* _Your objective_
Copy out the listing that follows in its entirety, keeping it exactly the same.

* _Data for this task_
Segment Open
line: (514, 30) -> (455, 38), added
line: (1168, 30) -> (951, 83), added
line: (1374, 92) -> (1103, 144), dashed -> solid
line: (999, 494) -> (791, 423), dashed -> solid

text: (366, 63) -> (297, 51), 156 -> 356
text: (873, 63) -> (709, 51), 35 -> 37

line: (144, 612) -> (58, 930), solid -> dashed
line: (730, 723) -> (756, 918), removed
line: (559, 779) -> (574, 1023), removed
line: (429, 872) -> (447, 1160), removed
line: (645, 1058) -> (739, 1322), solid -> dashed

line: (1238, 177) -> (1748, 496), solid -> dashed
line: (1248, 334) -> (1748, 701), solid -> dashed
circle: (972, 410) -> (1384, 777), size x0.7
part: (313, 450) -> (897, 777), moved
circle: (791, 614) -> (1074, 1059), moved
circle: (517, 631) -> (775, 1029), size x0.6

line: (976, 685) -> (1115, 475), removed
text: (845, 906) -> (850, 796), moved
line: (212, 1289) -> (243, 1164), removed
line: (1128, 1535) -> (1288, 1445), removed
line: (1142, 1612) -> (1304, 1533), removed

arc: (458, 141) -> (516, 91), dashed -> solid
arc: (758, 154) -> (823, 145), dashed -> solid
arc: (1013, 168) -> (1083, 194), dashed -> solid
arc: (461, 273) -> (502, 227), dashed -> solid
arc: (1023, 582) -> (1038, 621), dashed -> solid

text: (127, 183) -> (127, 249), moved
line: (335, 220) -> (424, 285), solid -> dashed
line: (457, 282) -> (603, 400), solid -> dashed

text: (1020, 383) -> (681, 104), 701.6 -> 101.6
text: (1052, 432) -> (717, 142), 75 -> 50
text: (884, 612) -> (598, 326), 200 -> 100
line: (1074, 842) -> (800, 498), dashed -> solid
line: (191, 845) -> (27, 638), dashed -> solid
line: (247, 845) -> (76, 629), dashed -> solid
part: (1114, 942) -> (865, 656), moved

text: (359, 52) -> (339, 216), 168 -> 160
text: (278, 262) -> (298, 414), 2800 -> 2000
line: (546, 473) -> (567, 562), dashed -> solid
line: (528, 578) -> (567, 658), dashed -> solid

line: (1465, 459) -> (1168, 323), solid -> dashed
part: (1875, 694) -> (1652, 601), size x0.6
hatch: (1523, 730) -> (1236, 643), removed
Segment Closed
* _Response_
line: (514, 30) -> (455, 38), added
line: (1168, 30) -> (951, 83), added
line: (1374, 92) -> (1103, 144), dashed -> solid
line: (999, 494) -> (791, 423), dashed -> solid

text: (366, 63) -> (297, 51), 156 -> 356
text: (873, 63) -> (709, 51), 35 -> 37

line: (144, 612) -> (58, 930), solid -> dashed
line: (730, 723) -> (756, 918), removed
line: (559, 779) -> (574, 1023), removed
line: (429, 872) -> (447, 1160), removed
line: (645, 1058) -> (739, 1322), solid -> dashed

line: (1238, 177) -> (1748, 496), solid -> dashed
line: (1248, 334) -> (1748, 701), solid -> dashed
circle: (972, 410) -> (1384, 777), size x0.7
part: (313, 450) -> (897, 777), moved
circle: (791, 614) -> (1074, 1059), moved
circle: (517, 631) -> (775, 1029), size x0.6

line: (976, 685) -> (1115, 475), removed
text: (845, 906) -> (850, 796), moved
line: (212, 1289) -> (243, 1164), removed
line: (1128, 1535) -> (1288, 1445), removed
line: (1142, 1612) -> (1304, 1533), removed

arc: (458, 141) -> (516, 91), dashed -> solid
arc: (758, 154) -> (823, 145), dashed -> solid
arc: (1013, 168) -> (1083, 194), dashed -> solid
arc: (461, 273) -> (502, 227), dashed -> solid
arc: (1023, 582) -> (1038, 621), dashed -> solid

text: (127, 183) -> (127, 249), moved
line: (335, 220) -> (424, 285), solid -> dashed
line: (457, 282) -> (603, 400), solid -> dashed

text: (1020, 383) -> (681, 104), 701.6 -> 101.6
text: (1052, 432) -> (717, 142), 75 -> 50
text: (884, 612) -> (598, 326), 200 -> 100
line: (1074, 842) -> (800, 498), dashed -> solid
line: (191, 845) -> (27, 638), dashed -> solid
line: (247, 845) -> (76, 629), dashed -> solid
part: (1114, 942) -> (865, 656), moved

text: (359, 52) -> (339, 216), 168 -> 160
text: (278, 262) -> (298, 414), 2800 -> 2000
line: (546, 473) -> (567, 562), dashed -> solid
line: (528, 578) -> (567, 658), dashed -> solid

line: (1465, 459) -> (1168, 323), solid -> dashed
part: (1875, 694) -> (1652, 601), size x0.6
hatch: (1523, 730) -> (1236, 643), removed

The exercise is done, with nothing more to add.